# traffic ticket advice



## cricketonthemove (Oct 20, 2009)

So yesterday while hitching my ride got pulled over and we both got no seatbelt tickets, $167!! the ticket says this:

"WHAT HAPPENS IF I DO NOT PAY?
If you do not pay or dispute this ticket within thirty(30) days of the Date of Service, the ticketed ammount shown on the front will be payable to the crown. Te described offence(s) will be added to your record of convictions, in addition, you will be subject to collection activity.


NON-PAYMENT MAY AFFECT YOUR ABILITY TO OBTAIN OR RENEW LICENCES AND PERMITS ISSUED UNDER THE LEGISLATIONPERTAINING TO THE OFFENCE"

Does anyone have any experiences with tickets in Canada or can simplify the ticket/tell me what exactly will happen if I don't pay? $167 in 30 days will be tough. Should I really worry about it if I don't intend on owning a vehicle in the near future?

thanks!


----------



## stove (Oct 20, 2009)

wait, YOU got a ticket for not having a belt on, or the driver got two counts? i don't know how it works up there, but the driver usually gets a ticket down here in the US. good luck.


----------



## cricketonthemove (Oct 20, 2009)

Yeah, I got one and the driver got one. He tried to take both tickets but the cop wouldn't go for it. Up here you're responsible for your own seatbelt when you're either 18 or get your drivers licence (one of the 2 I believe).


----------



## bote (Oct 20, 2009)

Tickets in canada are issued provincially, so this part 

¨YOUR ABILITY TO OBTAIN OR RENEW LICENCES AND PERMITS ISSUED UNDER THE LEGISLATION PERTAINING TO THE OFFENCE"

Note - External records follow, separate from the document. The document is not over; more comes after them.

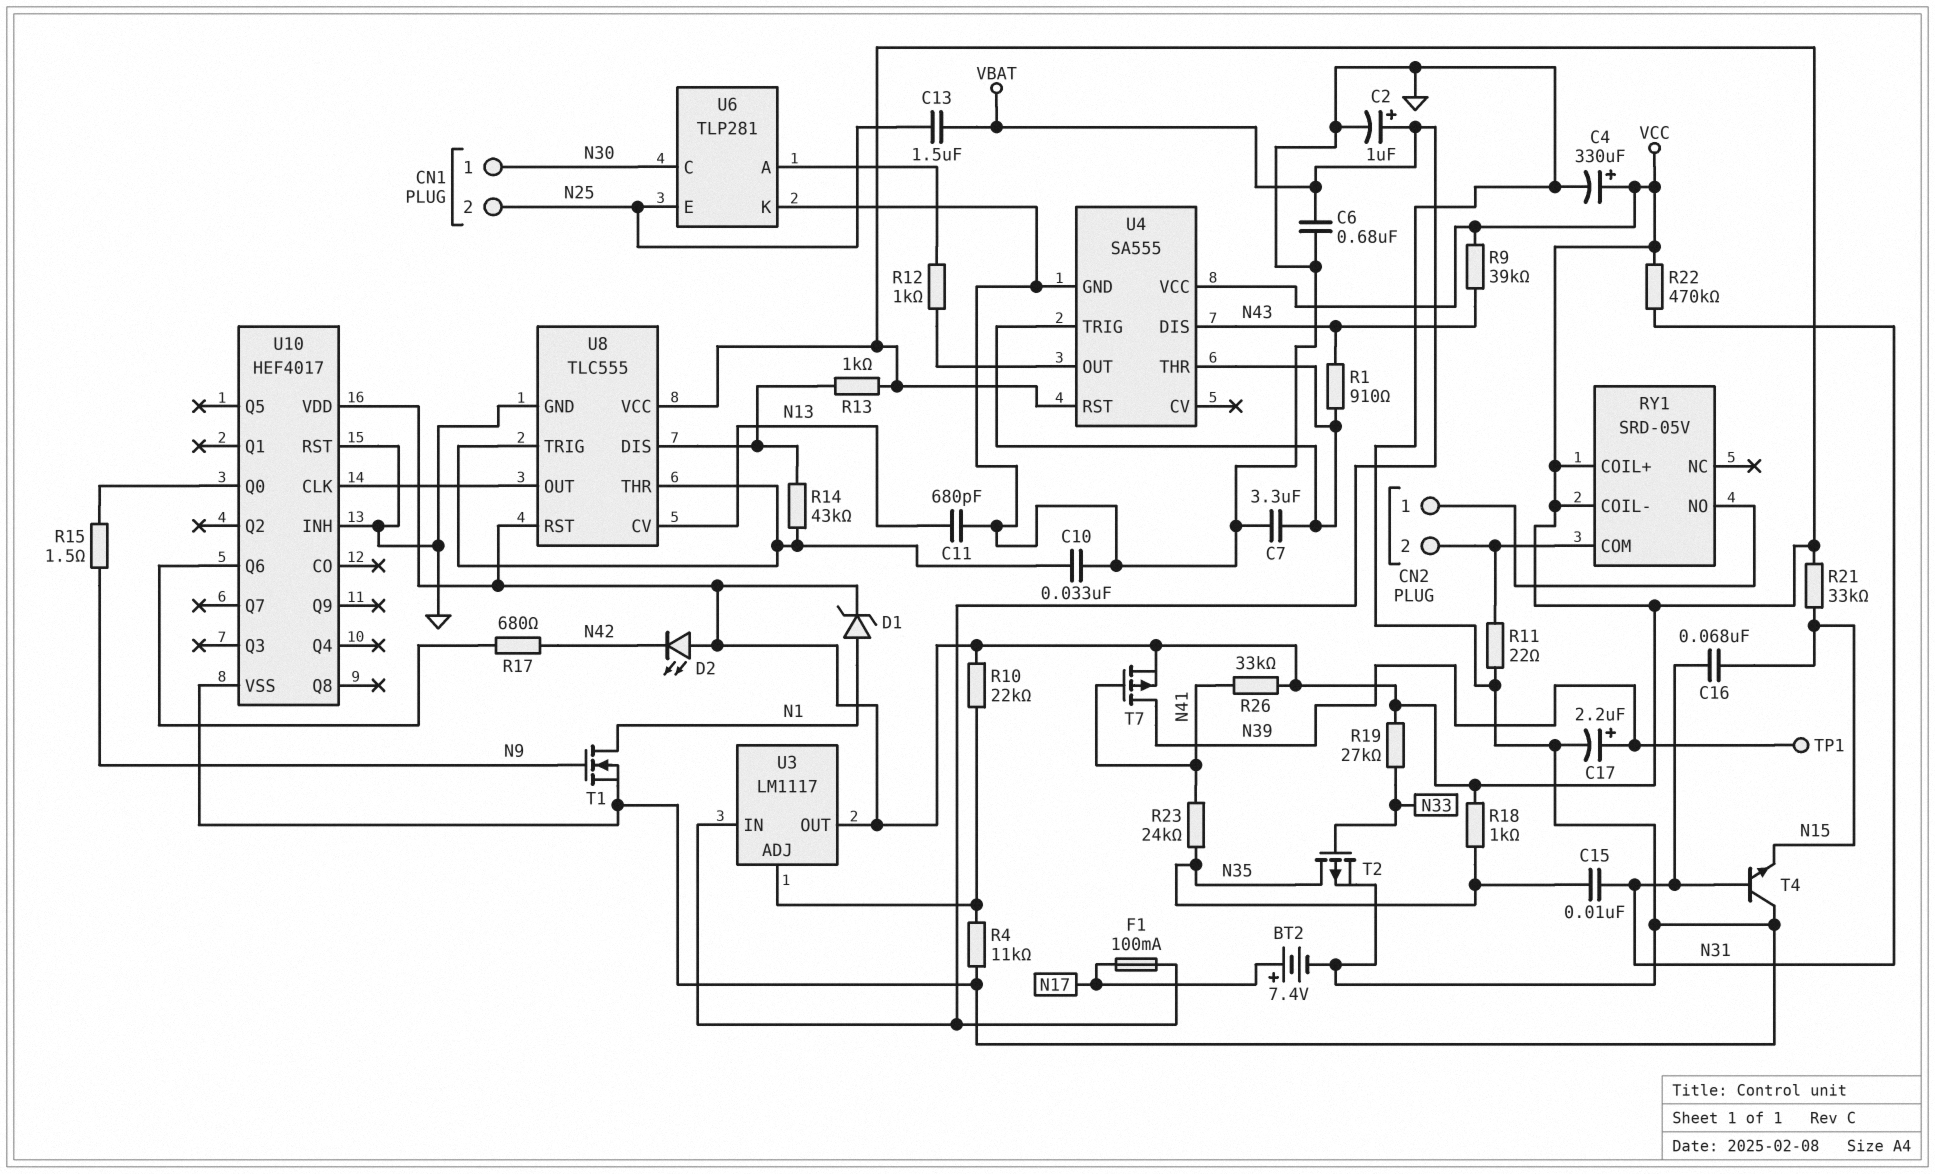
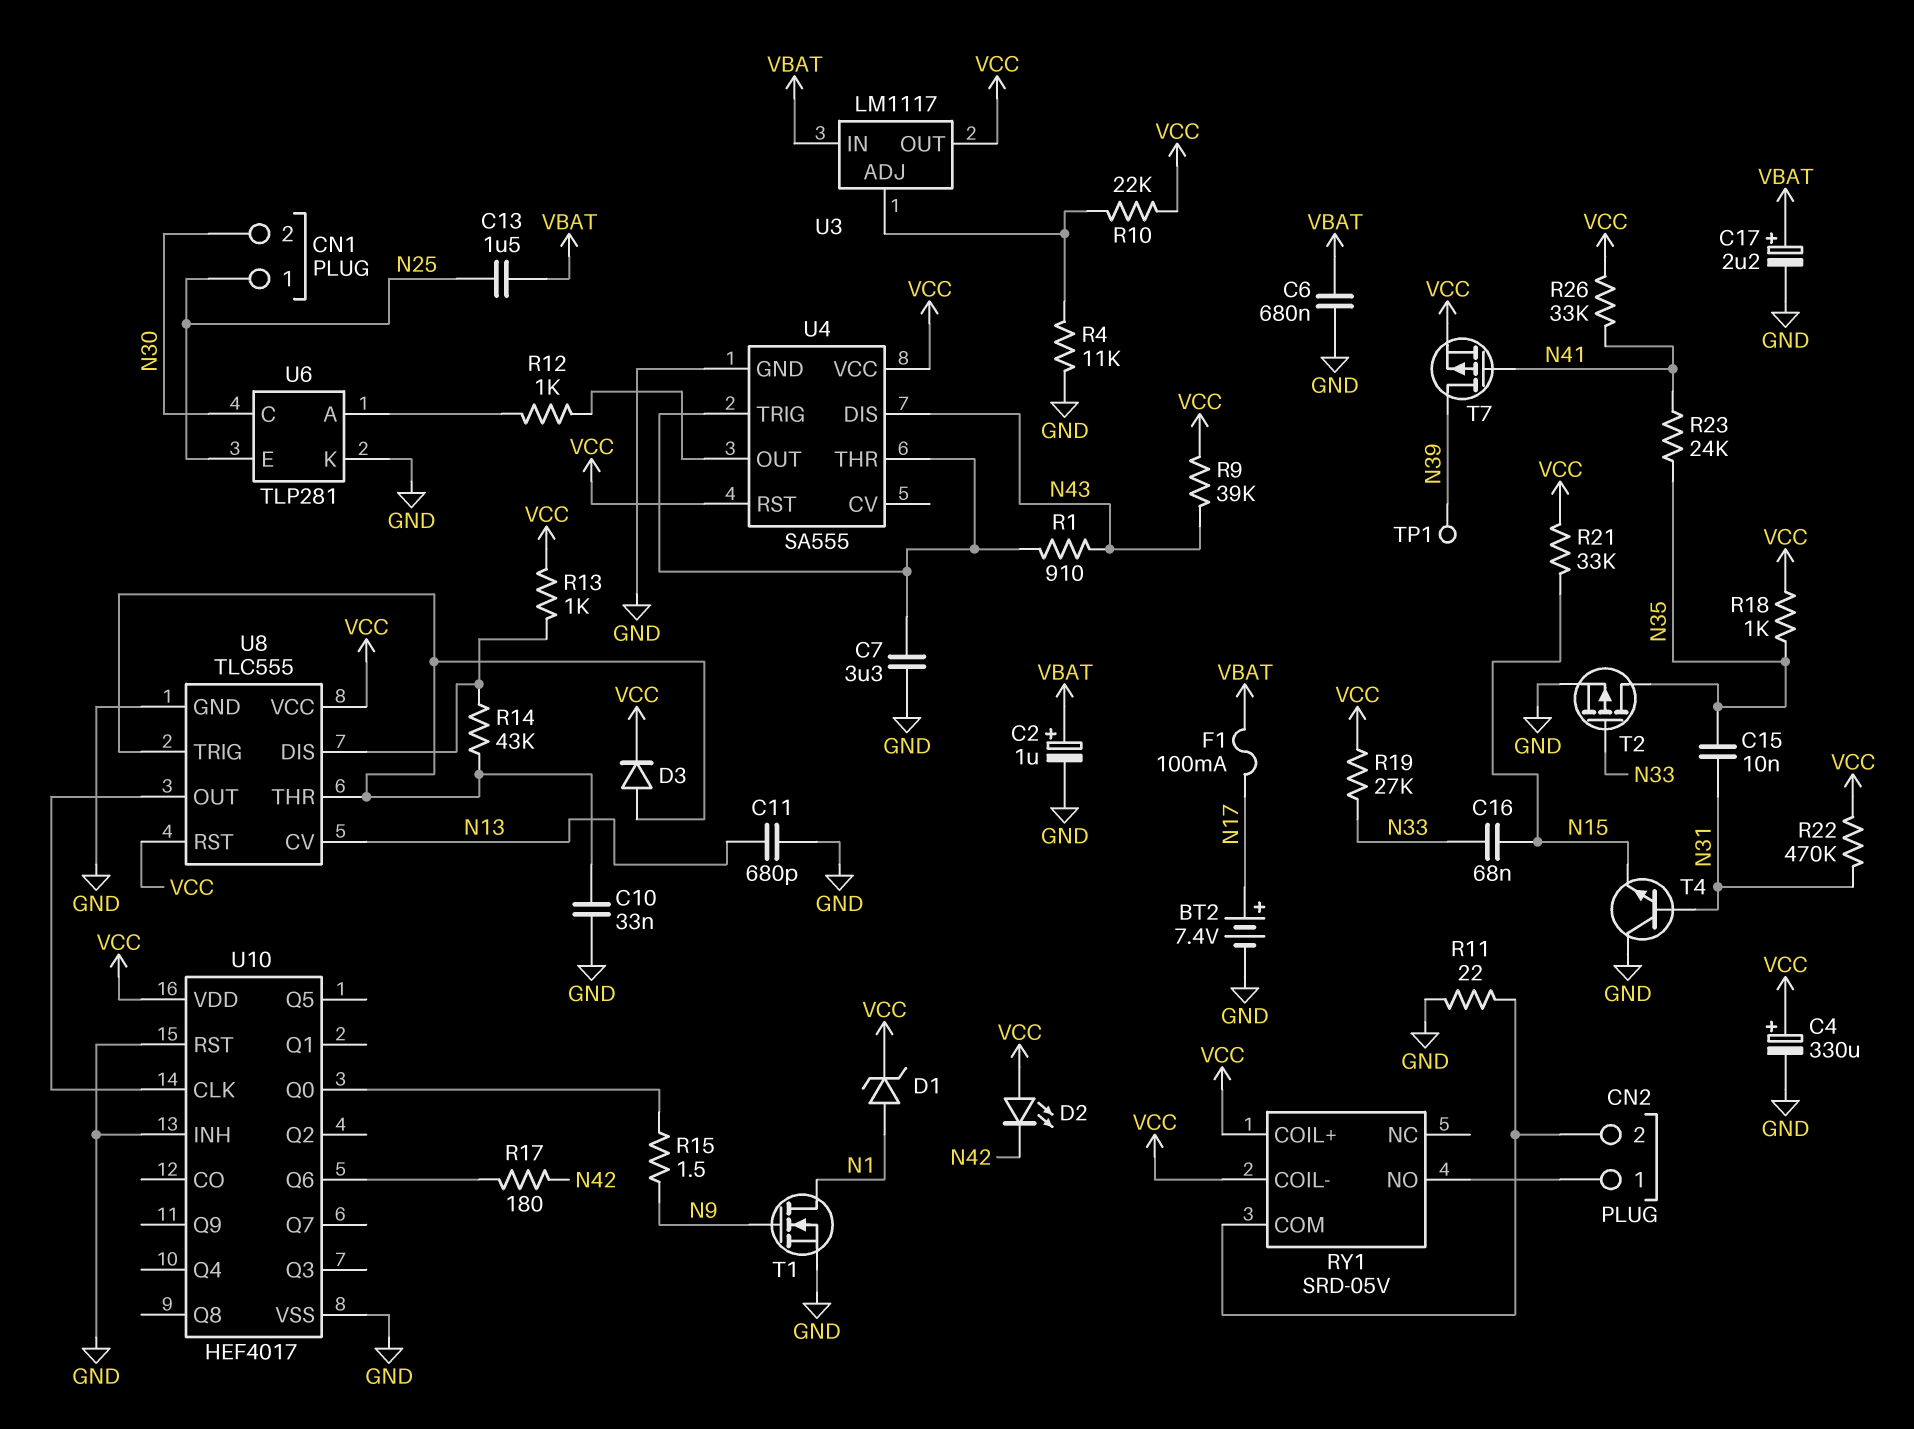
C16: 68nF (N15, N31) -> 68nF (N15, N33)
C17: 2.2uF (plus N39, minus GND) -> 2.2uF (plus VBAT, minus GND)
CN1 pin 1: N30 -> N25
CN1 pin 2: N25 -> N30
D3: none -> diode (A U8/THR, K VCC)
R17: 680 (N42, U10/Q6) -> 180 (N42, U10/Q6)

means that if you have a driver´s license or insurance in the province where you got the ticket, you basically have to pay or they will fuck you down the line.
If you are from another province and don{t plan on spending much time where you got the ticket, a collection agency will eventually track down the adress you gave them, but it could take years, and when/if they do, the fine will be the same.

One important thing: you will definitely have problems at the border of the province in question if you don{t pay the ticket.


----------